South African businessman and corporate executive

Matthews Sello Moloko (born 6 July 1965) is a South African businessman, banker and corporate executive, who served as group chairman of Absa Group, a large pan-African financial services group, with subsidiaries in Botswana, Ghana, Kenya, Mauritius, Mozambique, Seychelles, South Africa, Tanzania, Uganda and Zambia. He concurrently served as the chairman and non-executive director of Absa Bank Limited, the South African subsidiary and the largest of the subsidiary banks of the Absa Group. He began his tenure at Absa on 1 April 2022. He is also the chairman of Telkom, the South African telecommunications conglomerate, since March 2019. Mololo resigned from the banking group effective 15 July 2025 and was succeeded by René van Wyk.

==Background==
Sello was born 6 July 1965 in Soweto, South Africa. He is the firstborn of four children. He holds a Bachelor of Science degree in Mathematics and a Postgraduate Certificate in Education, both obtained from the University of Leicester in the United Kingdom. He also successfully attended an Advanced Management Program, at the Wharton School of the University of Pennsylvania, in the United States.

==Career==
Sello was appointed as a non-executive director of the Absa Group in October 2021, with his appointment effective 1 December 2021. At the same time, he was appointed as chairman-designate of both Absa Group Limited and Absa Bank Limited, effective 1 April 2022. He replaced Wendy Lucas-Bull, who retired as the bank group's chairperson after nine consecutive years in that position. On 15 July 2025, Sello Mokolo resigned from his leadership positions at Absa Group and handed over those responsibilities to René van Wyk.

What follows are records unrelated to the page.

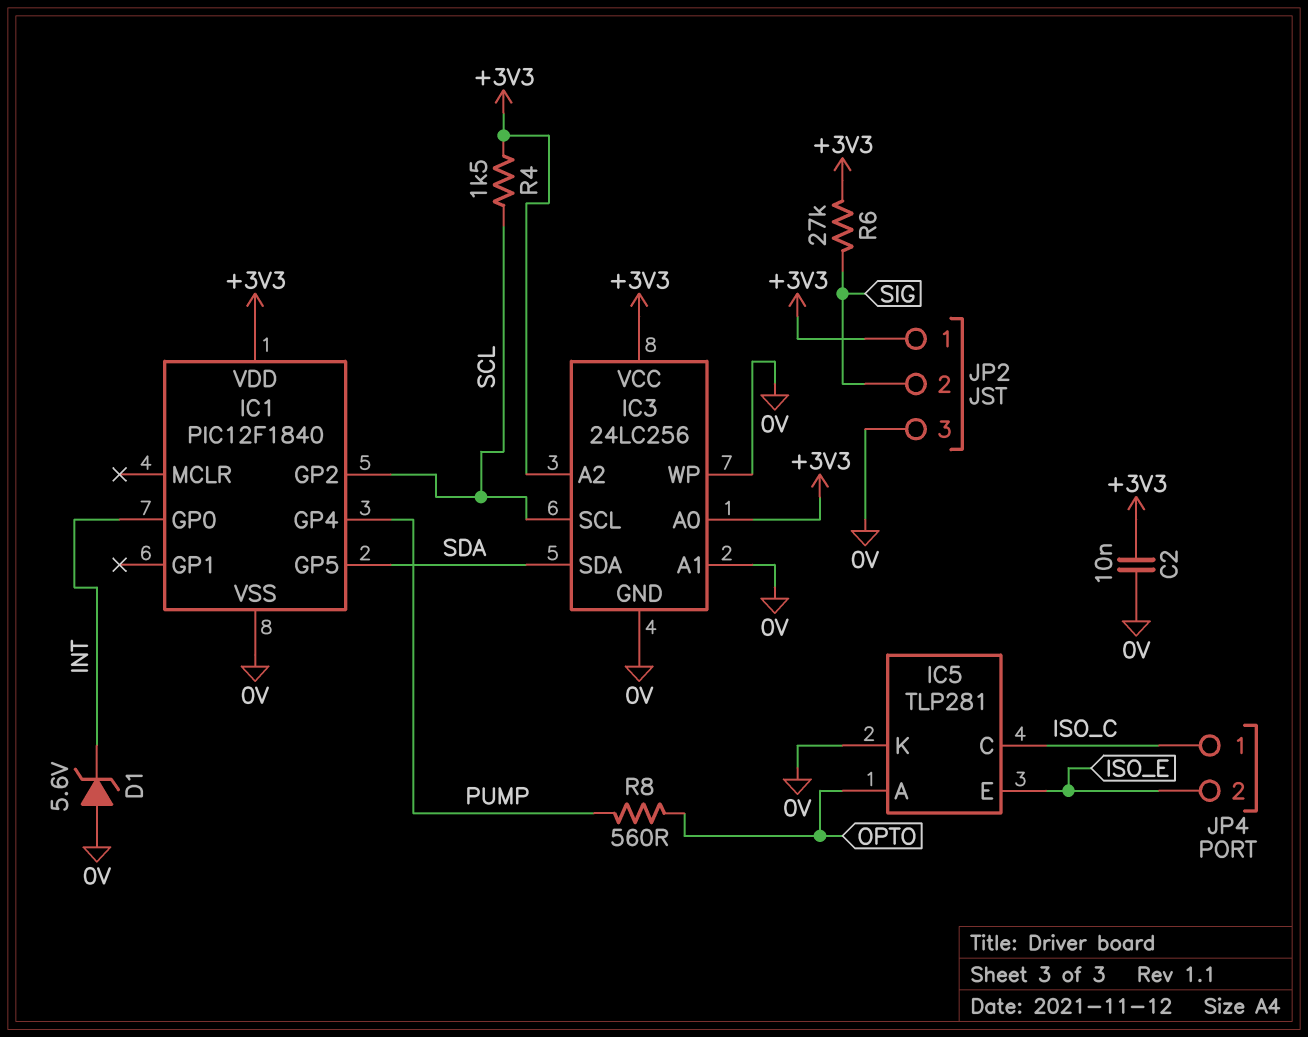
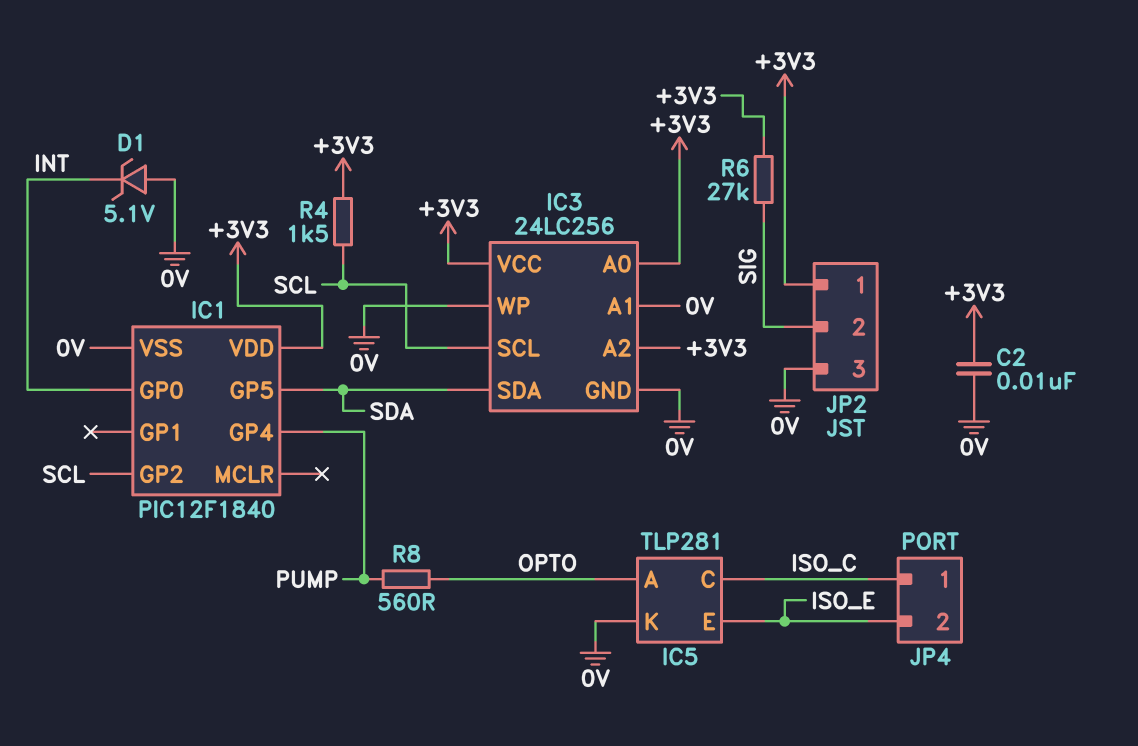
D1: zener 5.6V (A 0V, K INT) -> zener 5.1V (A 0V, K INT)

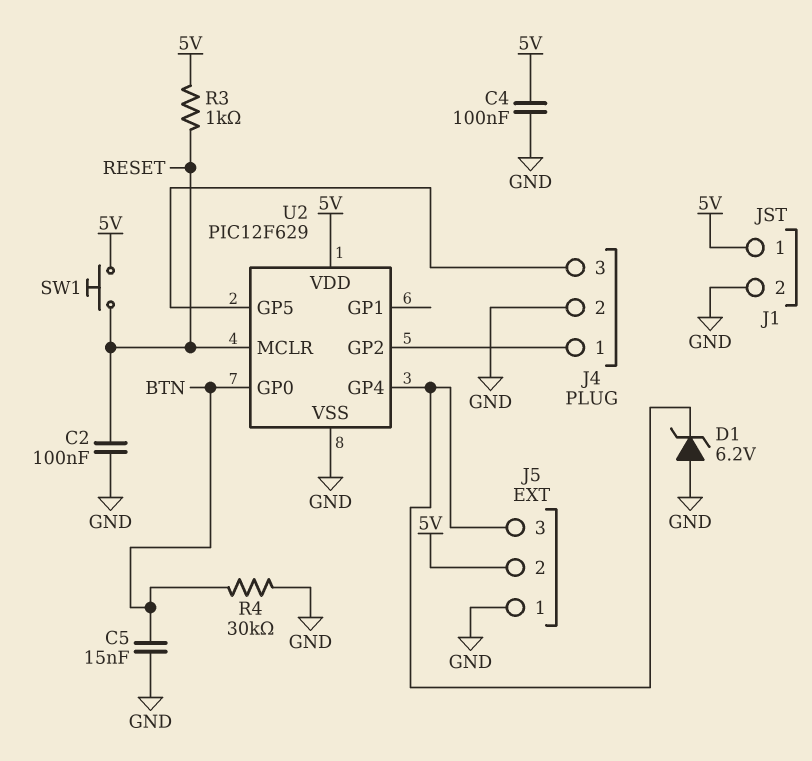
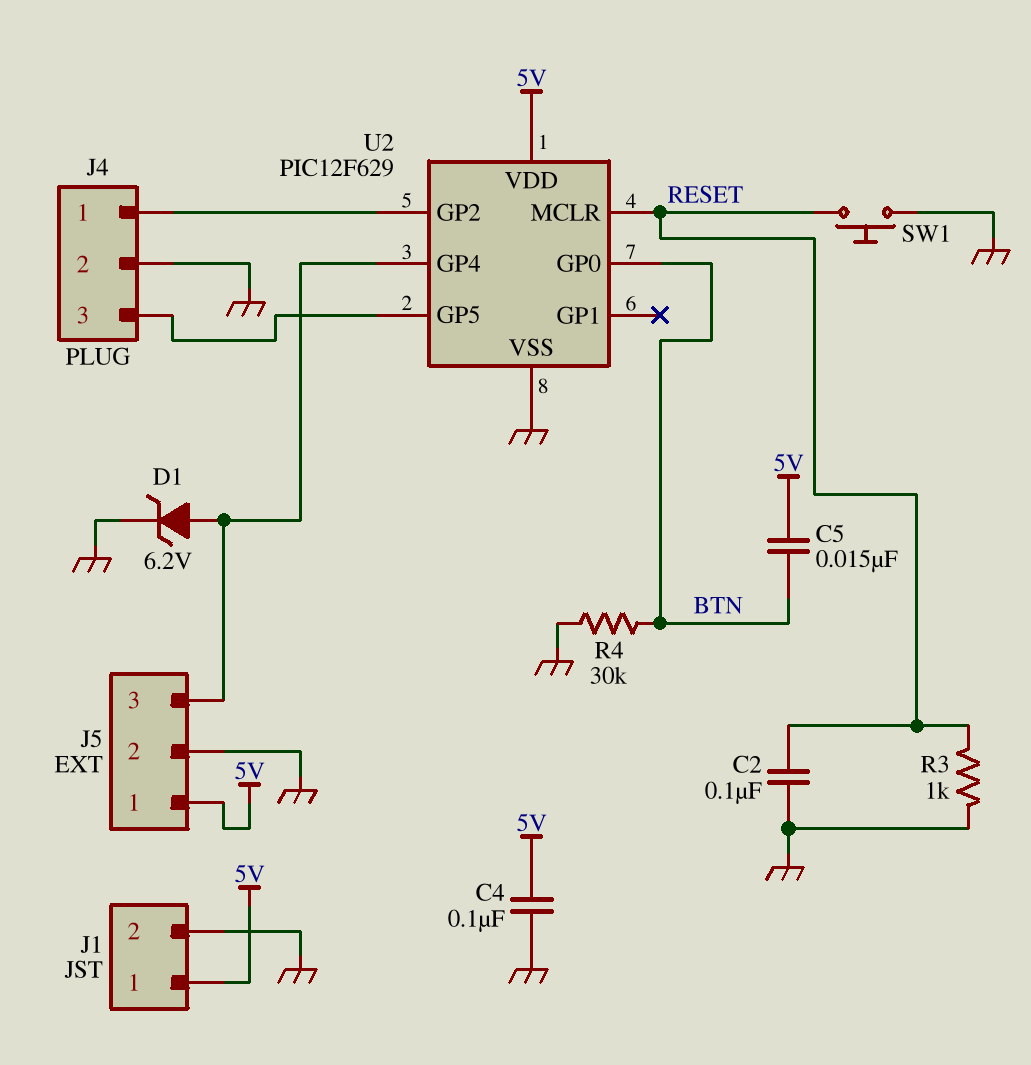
C5: 15nF (BTN, GND) -> 15nF (5V, BTN)
D1: zener 6.2V (A GND, K J5/3) -> zener 6.2V (A J5/3, K GND)
J5 pin 1: GND -> 5V
J5 pin 2: 5V -> GND
R3: 1k (5V, RESET) -> 1k (GND, RESET)
SW1: button (5V, RESET) -> button (GND, RESET)

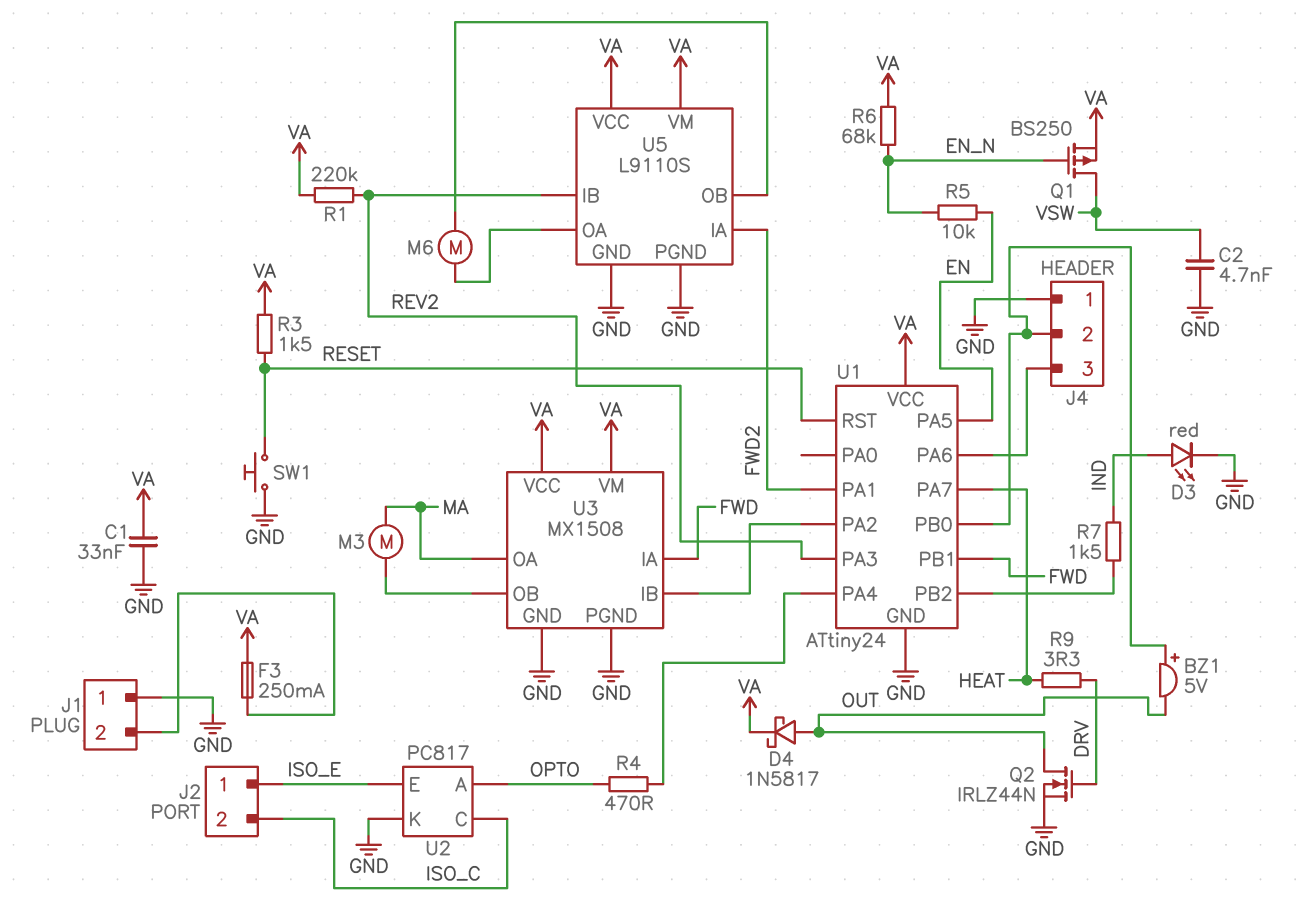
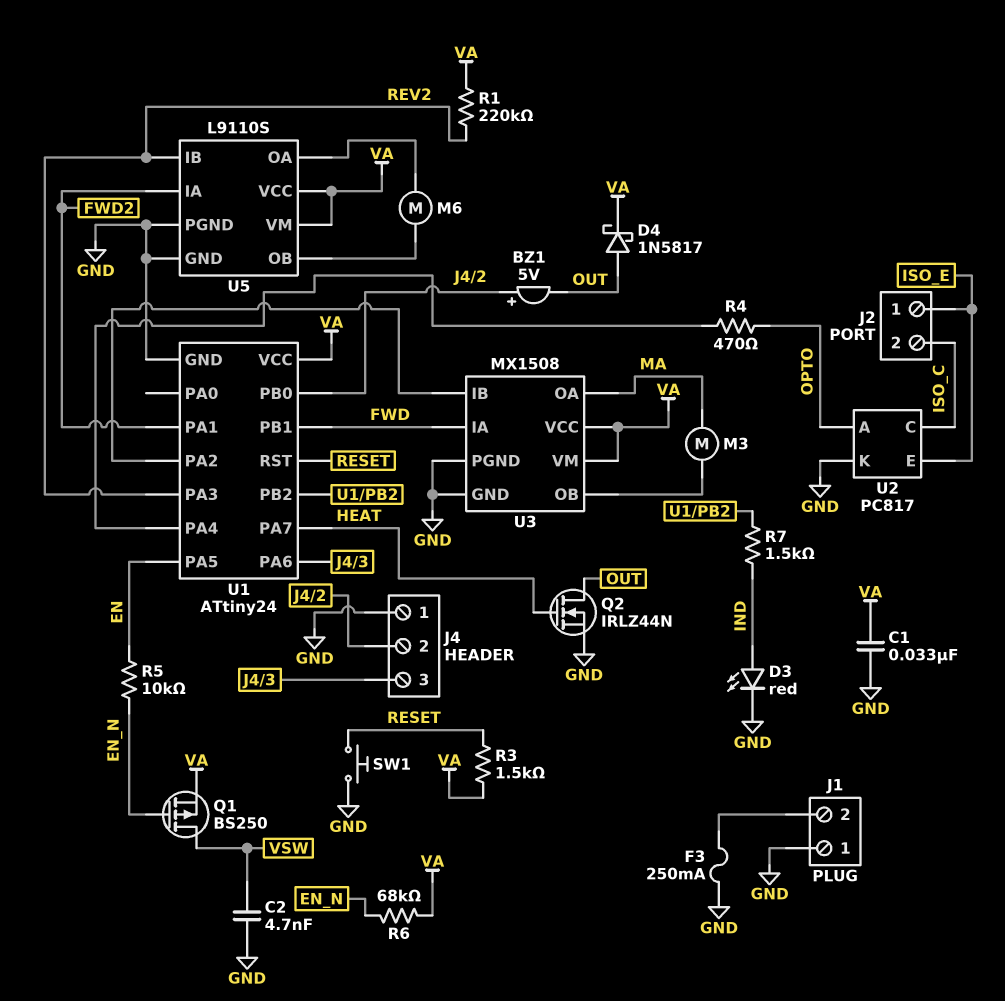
F3: 250mA (J1/2, VA) -> 250mA (GND, J1/2)
Q2: NMOS IRLZ44N (G DRV, D OUT, S GND) -> NMOS IRLZ44N (G HEAT, D OUT, S GND)
R9: 3.3 (DRV, HEAT) -> none

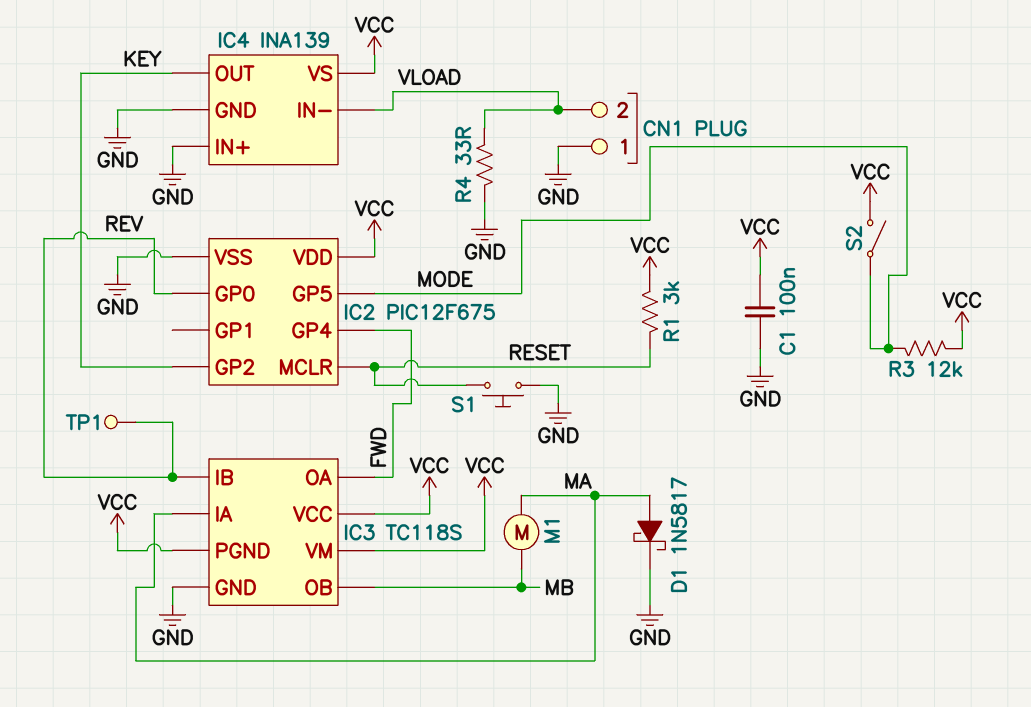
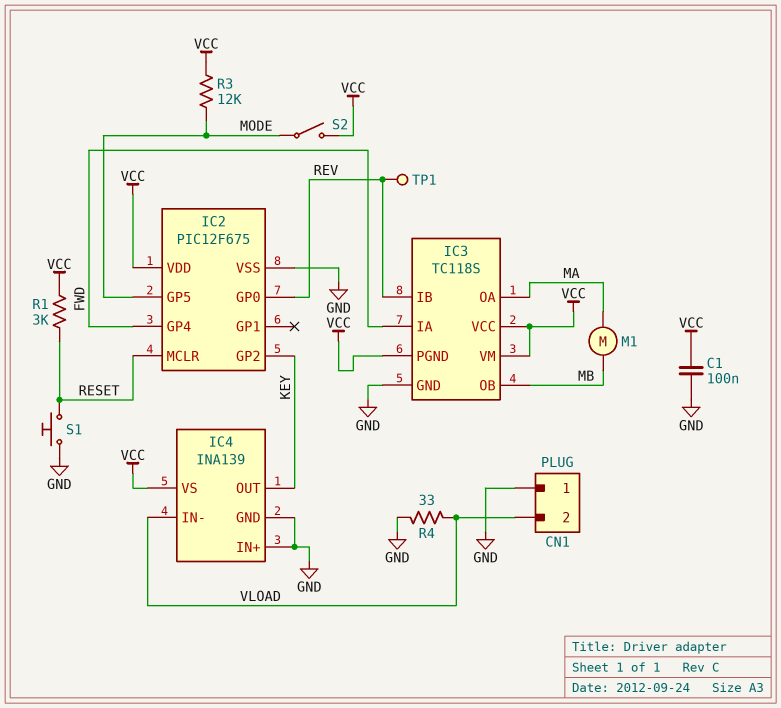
D1: schottky 1N5817 (A MA, K GND) -> none
IC3 pin IA: MA -> FWD
IC3 pin OA: FWD -> MA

Previous leadership positions in business include as co-founder and Executive Chairman of Thesele Group, an all-Black diversified investment company. His business experience spans over 30 years. He has served in the past as the CEO of Old Mutual Asset Managers. He has previously chaired the boards of diverse companies, including Alexander Forbes, Sibanye-Stillwater and General Reinsurance Africa. Sello also serves on the boards of M&G Investments and DG Capital. He is the former deputy CEO of Capital Alliance Asset Managers.

Sello is a Trustee of the University of Cape Town Foundation. He previously served as the president of the national Association of Black Securities and Investment Professionals (ABSIP).